How does Facebook recognize URLs?

Recently I helped @olinicola to match URLs using a regular expression in order to find links shared on a Facebook page using APIs. After several attempts we found one with a mostly perfect coverage of the Facebook behavior on Daring Fireball (look at the post for a better explanation about how it works).

This is the “extended” version for all valid uris.

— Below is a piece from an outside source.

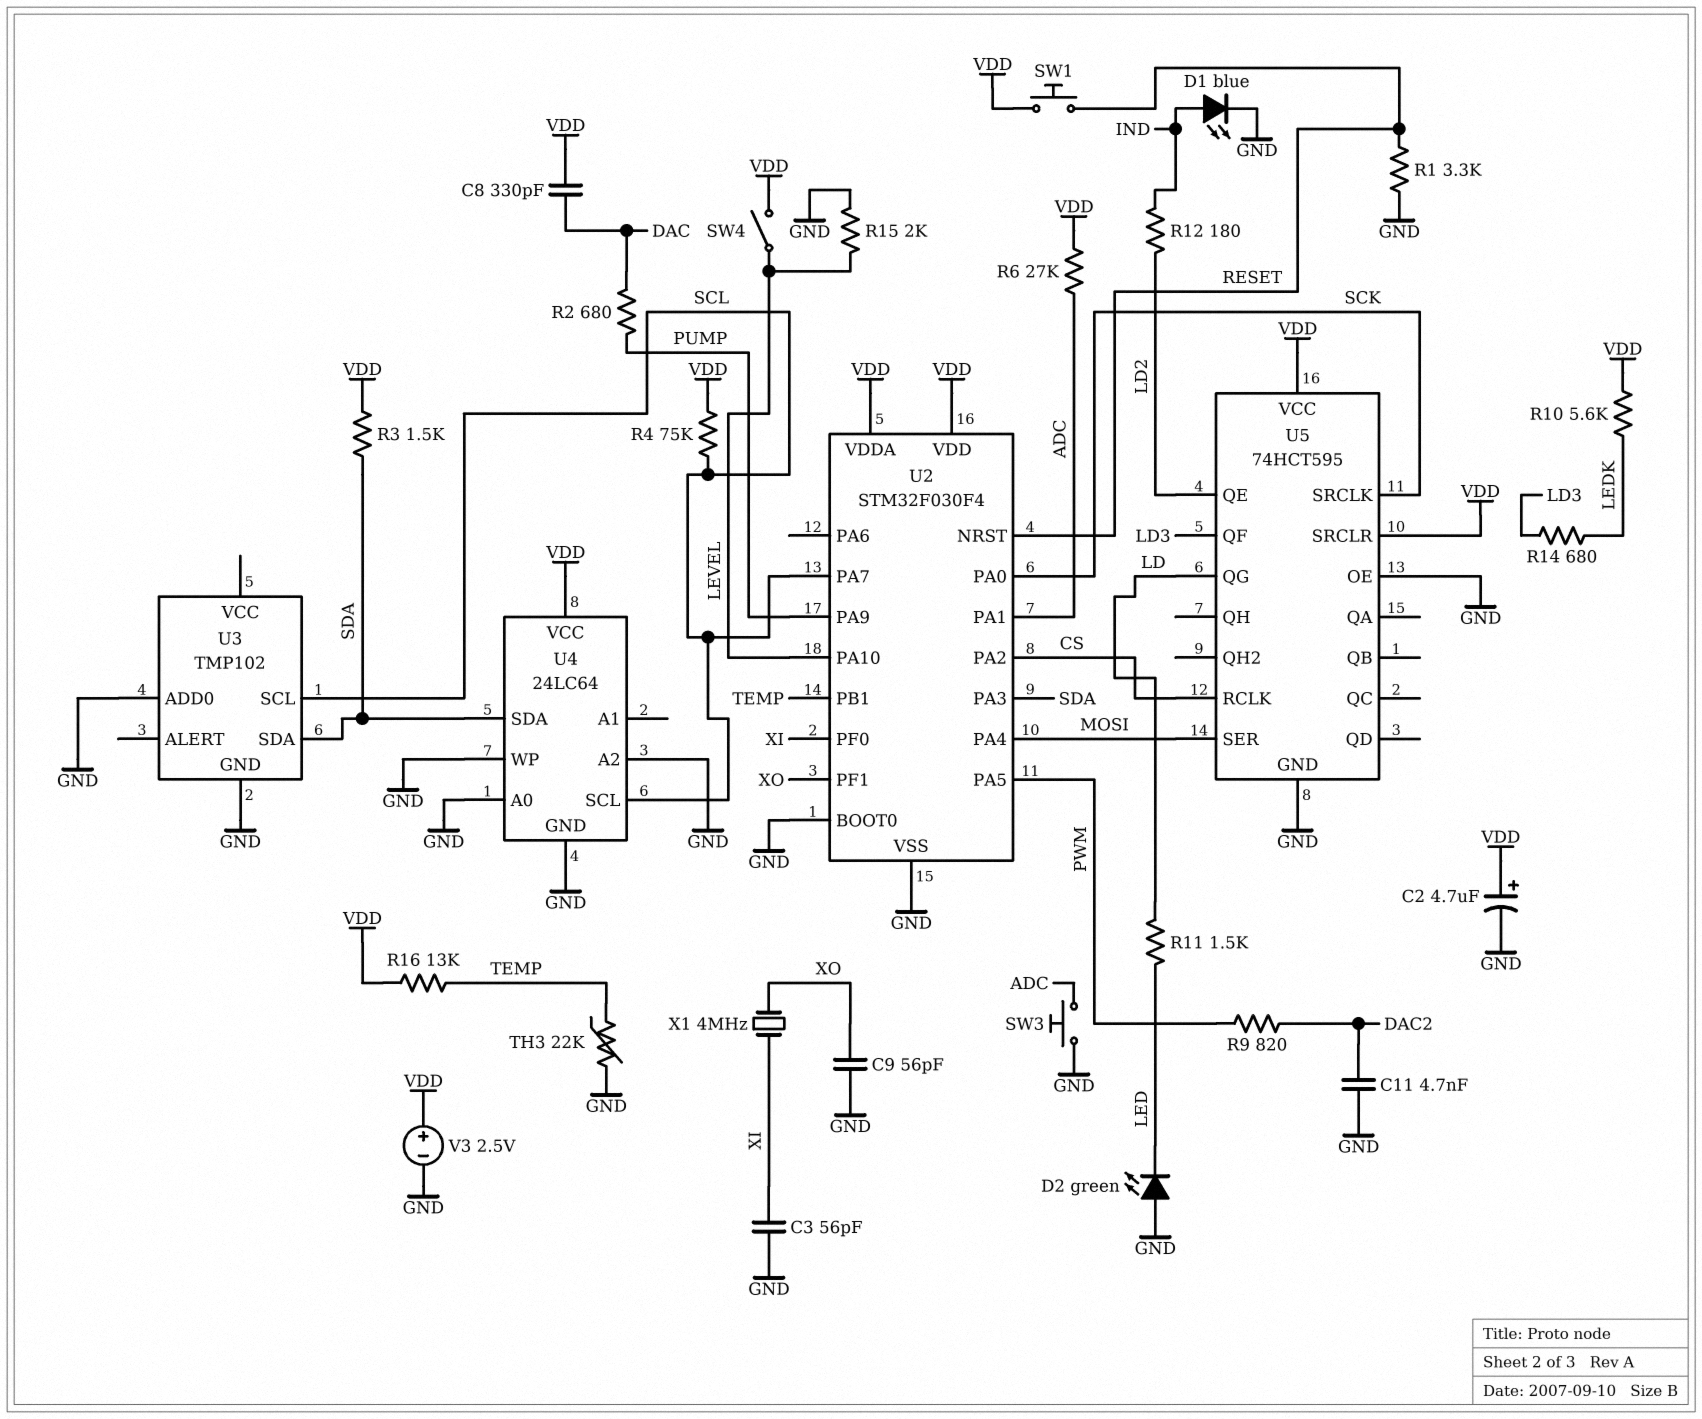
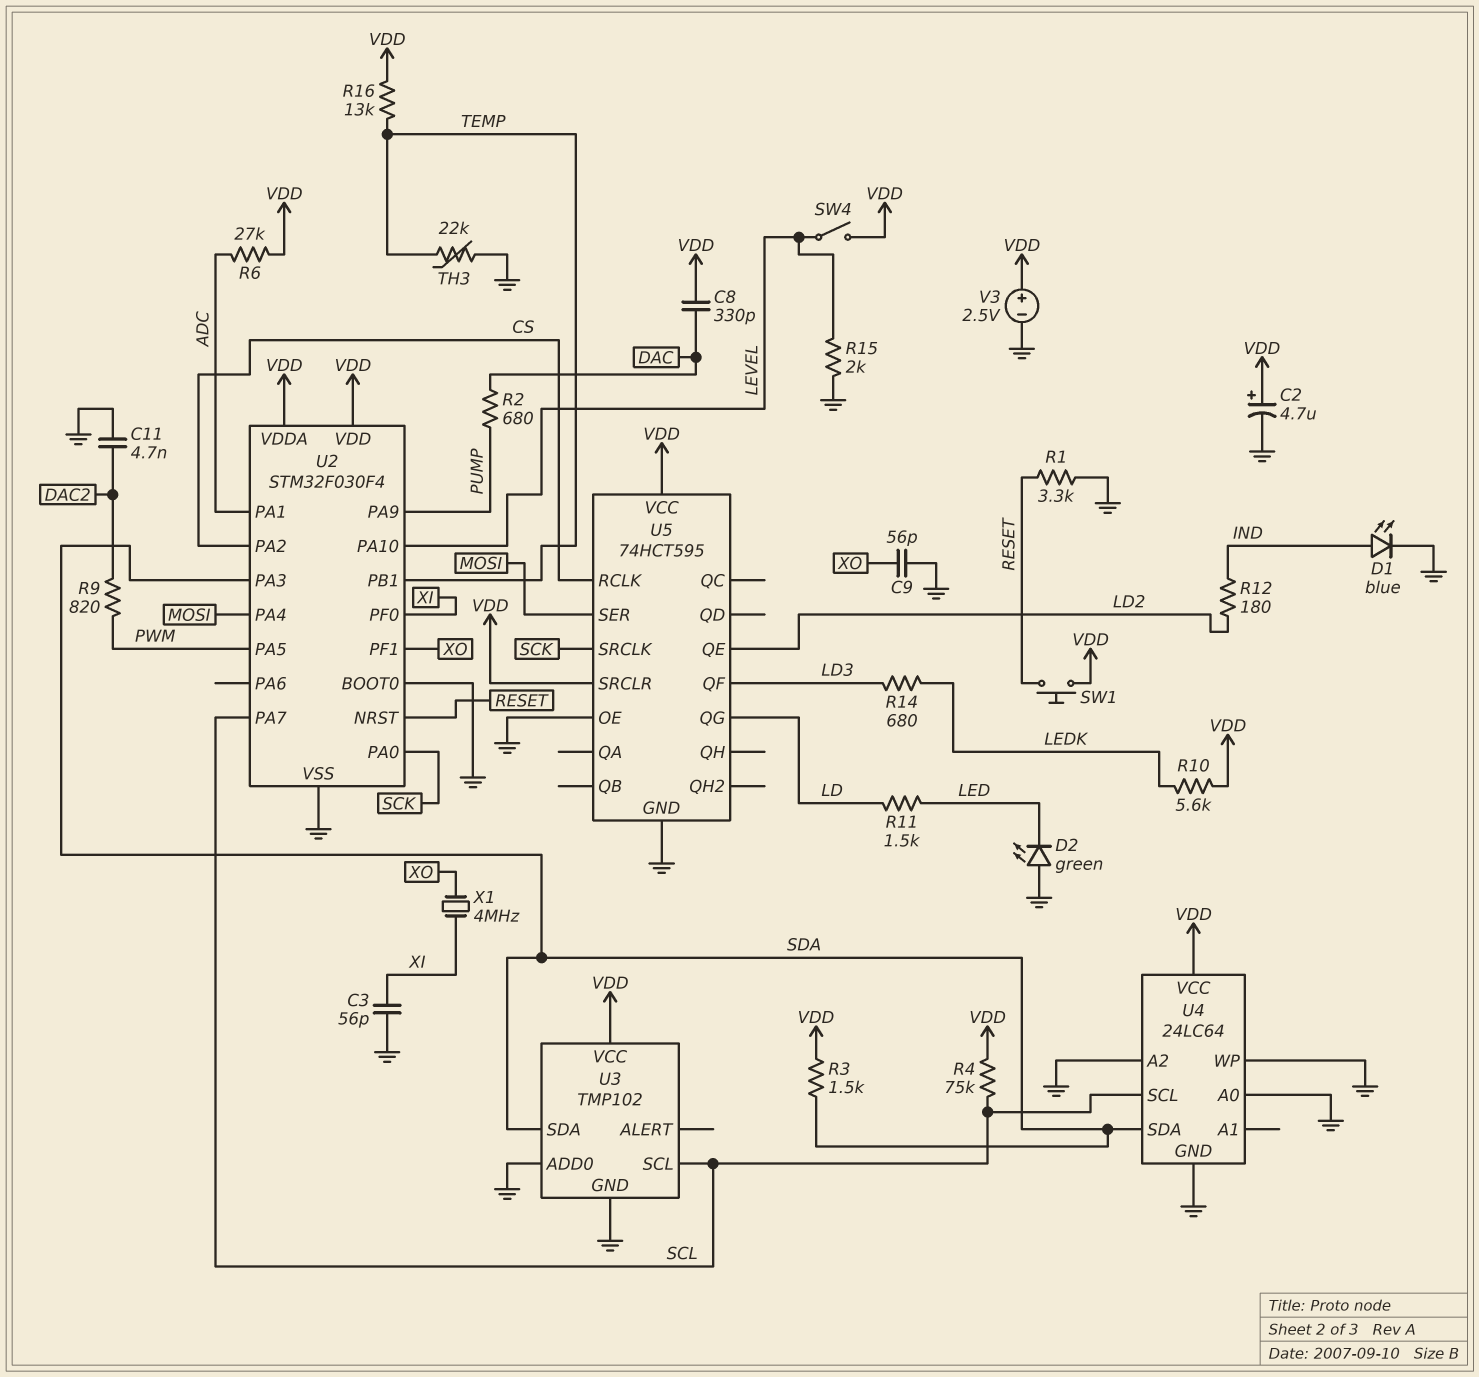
SW3: button (ADC, GND) -> none
U3 pin VCC: none -> VDD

(?i)\b((?:[a-z][\w-]+:(?:/{1,3}|[a-z0-9%])|www\d{0,3}[.]|[a-z0-9.\-]+[.][a-z]{2,4}/)(?:[^\s()<>]+|\(([^\s()<>]+|(\([^\s()<>]+\)))*\))+(?:\(([^\s()<>]+|(\([^\s()<>]+\)))*\)|[^\s`!()\[\]{};:'".,<>?«»“”‘’]))

There is also a “simpler” version who match only http://*, https://* and www.*

(?i)\b((?:https?://|www\d{0,3}[.]|[a-z0-9.\-]+[.][a-z]{2,4}/)(?:[^\s()<>]+|\(([^\s()<>]+|(\([^\s()<>]+\)))*\))+(?:\(([^\s()<>]+|(\([^\s()<>]+\)))*\)|[^\s`!()\[\]{};:'".,<>?«»“”‘’]))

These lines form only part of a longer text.